Blood Meridian has more similes than Disney World has tourists.
@jimmypinero Жыл бұрын
Great analysis. But I still think that McCarthy's overall style (except for maybe "No Country For Old Men") is not the "minimalistic" and "simplistic" style that critics love to tout him with. His prose is extremely poetic, and thus, at times, very complicated (again, "No Country for Old Men being one of the few exceptions). There's absolutely nothing wrong with that; but I just wish critics would stop calling his writing style "simple," because, in my opinion, it is not. The great American minimalist novelists would be writers like Ernest Hemingway, Pete Dexter, Elie Wiesel, Walter Tevis, and Phillip Roth, to name a few. A lay person could read those writers' works and get it the first time around. I would never advise a beginning reader to pick up a Cormac book; that'd be like introducing a fledgling reader to the world of literature by handing them a collection of poems by William Blake.
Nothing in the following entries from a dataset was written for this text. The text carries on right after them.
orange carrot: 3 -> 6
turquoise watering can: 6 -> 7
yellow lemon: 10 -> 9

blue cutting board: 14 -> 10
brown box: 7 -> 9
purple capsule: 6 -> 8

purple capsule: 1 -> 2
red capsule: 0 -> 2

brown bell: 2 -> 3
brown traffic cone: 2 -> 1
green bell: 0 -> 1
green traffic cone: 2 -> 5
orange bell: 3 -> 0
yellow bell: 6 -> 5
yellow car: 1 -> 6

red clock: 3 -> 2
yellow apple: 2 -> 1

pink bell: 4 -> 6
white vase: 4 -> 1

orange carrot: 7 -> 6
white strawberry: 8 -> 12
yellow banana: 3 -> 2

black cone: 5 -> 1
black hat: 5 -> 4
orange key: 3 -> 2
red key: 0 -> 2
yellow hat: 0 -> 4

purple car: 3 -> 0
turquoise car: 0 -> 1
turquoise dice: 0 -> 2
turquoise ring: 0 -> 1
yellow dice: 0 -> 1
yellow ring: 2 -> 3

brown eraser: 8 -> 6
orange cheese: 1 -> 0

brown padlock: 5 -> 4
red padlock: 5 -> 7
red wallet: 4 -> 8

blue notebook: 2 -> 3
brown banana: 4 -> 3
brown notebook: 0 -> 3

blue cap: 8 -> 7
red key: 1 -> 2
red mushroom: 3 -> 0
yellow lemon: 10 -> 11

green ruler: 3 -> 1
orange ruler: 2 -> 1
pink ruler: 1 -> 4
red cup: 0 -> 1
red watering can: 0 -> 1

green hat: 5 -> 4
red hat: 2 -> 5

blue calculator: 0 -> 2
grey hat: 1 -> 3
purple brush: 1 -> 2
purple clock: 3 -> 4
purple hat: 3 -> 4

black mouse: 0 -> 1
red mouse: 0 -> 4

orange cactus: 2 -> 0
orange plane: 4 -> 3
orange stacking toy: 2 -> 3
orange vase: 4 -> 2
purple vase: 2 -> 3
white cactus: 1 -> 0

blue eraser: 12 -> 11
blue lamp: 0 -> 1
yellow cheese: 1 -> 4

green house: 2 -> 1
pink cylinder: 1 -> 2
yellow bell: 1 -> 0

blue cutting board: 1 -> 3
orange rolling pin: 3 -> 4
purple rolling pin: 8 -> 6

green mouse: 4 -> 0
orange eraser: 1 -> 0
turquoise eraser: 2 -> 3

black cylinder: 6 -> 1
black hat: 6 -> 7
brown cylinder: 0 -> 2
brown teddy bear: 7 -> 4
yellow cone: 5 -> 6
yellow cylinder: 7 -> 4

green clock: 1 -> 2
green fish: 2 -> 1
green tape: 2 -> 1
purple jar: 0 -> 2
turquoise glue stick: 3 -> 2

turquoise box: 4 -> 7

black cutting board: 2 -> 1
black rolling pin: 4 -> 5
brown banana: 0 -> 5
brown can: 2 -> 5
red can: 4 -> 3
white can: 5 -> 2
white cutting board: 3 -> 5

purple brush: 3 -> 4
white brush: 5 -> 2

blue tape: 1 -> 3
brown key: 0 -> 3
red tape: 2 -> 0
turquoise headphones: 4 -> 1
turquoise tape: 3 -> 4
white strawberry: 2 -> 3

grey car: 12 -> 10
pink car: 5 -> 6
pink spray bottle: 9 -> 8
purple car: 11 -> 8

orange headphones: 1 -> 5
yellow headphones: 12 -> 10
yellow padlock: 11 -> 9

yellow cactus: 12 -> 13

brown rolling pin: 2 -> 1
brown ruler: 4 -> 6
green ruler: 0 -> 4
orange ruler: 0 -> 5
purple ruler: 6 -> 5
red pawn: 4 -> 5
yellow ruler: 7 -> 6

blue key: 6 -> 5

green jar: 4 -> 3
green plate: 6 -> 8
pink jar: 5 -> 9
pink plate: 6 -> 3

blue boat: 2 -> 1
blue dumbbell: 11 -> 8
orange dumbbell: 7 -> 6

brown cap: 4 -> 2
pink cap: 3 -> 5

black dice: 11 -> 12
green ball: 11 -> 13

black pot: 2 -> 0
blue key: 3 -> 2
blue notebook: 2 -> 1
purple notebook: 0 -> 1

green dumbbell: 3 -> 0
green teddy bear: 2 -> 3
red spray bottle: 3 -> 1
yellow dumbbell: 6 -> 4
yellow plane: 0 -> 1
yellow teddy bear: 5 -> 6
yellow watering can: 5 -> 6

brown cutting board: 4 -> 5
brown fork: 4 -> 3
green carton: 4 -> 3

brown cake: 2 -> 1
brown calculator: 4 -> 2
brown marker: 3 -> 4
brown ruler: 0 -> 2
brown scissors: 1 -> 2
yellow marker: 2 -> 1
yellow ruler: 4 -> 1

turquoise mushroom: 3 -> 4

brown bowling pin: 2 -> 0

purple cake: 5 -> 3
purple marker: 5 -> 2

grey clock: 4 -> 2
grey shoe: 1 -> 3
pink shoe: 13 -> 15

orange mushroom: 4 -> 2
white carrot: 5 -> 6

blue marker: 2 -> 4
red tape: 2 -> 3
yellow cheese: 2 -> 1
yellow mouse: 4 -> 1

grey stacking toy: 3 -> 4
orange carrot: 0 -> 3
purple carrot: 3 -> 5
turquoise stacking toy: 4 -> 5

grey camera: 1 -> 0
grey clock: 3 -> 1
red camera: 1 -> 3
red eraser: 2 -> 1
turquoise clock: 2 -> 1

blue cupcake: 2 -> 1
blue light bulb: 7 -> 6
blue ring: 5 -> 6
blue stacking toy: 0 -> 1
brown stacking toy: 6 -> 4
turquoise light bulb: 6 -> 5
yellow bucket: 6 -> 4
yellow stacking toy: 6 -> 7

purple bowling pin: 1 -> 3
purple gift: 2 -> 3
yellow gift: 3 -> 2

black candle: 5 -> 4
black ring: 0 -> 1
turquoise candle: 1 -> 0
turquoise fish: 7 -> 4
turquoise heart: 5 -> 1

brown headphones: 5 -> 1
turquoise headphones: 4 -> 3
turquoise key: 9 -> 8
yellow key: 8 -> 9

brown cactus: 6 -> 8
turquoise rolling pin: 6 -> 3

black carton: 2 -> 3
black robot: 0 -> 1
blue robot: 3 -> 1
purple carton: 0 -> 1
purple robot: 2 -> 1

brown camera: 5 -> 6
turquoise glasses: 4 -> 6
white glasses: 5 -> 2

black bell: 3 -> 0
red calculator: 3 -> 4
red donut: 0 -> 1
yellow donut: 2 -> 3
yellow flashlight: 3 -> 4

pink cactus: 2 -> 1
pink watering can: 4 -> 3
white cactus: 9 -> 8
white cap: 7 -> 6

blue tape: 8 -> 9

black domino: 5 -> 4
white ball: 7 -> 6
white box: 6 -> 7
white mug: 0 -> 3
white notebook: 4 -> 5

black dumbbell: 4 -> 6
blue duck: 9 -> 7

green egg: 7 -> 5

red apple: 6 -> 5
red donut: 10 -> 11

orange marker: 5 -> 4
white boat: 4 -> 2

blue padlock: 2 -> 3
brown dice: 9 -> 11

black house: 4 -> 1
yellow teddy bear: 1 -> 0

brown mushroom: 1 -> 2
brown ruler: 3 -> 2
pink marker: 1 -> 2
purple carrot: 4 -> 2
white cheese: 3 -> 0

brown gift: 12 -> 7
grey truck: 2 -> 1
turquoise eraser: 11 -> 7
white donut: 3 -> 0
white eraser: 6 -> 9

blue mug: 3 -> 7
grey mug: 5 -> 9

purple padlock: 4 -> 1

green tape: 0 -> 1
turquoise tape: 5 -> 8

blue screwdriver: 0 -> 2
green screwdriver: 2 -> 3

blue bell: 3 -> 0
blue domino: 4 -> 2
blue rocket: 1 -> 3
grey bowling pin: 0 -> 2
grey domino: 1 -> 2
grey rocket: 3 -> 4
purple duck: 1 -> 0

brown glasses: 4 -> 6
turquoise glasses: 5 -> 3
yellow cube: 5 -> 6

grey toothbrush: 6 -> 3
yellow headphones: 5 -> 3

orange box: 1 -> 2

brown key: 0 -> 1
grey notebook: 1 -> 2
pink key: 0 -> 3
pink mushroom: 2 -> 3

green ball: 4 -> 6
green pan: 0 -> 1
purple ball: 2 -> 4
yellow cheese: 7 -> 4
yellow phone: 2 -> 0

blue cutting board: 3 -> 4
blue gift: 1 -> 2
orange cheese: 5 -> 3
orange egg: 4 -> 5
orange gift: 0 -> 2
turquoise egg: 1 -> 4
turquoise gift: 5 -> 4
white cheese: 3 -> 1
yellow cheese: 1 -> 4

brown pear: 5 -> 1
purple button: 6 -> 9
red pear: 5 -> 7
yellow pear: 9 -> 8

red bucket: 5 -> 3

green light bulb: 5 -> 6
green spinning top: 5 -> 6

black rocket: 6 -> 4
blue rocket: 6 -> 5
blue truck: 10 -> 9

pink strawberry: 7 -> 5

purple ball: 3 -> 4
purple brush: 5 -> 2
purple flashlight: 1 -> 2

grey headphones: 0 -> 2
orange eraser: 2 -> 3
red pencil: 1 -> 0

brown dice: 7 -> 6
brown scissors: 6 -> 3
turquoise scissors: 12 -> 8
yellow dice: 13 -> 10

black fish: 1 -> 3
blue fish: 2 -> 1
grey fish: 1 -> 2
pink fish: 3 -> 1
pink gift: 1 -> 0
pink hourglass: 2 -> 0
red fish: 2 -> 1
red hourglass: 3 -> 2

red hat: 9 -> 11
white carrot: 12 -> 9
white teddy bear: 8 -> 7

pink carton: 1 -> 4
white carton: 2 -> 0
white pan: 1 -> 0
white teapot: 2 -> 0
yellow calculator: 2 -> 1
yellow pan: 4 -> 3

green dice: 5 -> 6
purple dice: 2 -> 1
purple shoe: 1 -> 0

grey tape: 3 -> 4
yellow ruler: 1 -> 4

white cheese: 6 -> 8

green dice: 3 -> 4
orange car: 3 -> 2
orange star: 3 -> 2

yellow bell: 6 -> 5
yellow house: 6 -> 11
Pete Dexter has a famous quote: "I know what beautiful lyrical writing is, and I don't even try to do that. I try to make each sentence as clear as it can be, because the integrity of the book is tied to the clarity of each individual sentence." I would venture to say that though McCarthy's sentences are concise, they are not by any stretch of the imagination CLEAR most of the time (No Country being the exception), but rather "poetic" and "lyrical". Add to that the fact that he goes out of his way to break all the rules associated with punctuation... it can make for a very frustrating reading experience at times. And this coming from me, a voracious reader and published author. Having said that, great post! LOL.
@breeeegs11 ай бұрын
Elie Wiesel wrote a lot of his books in French, not English.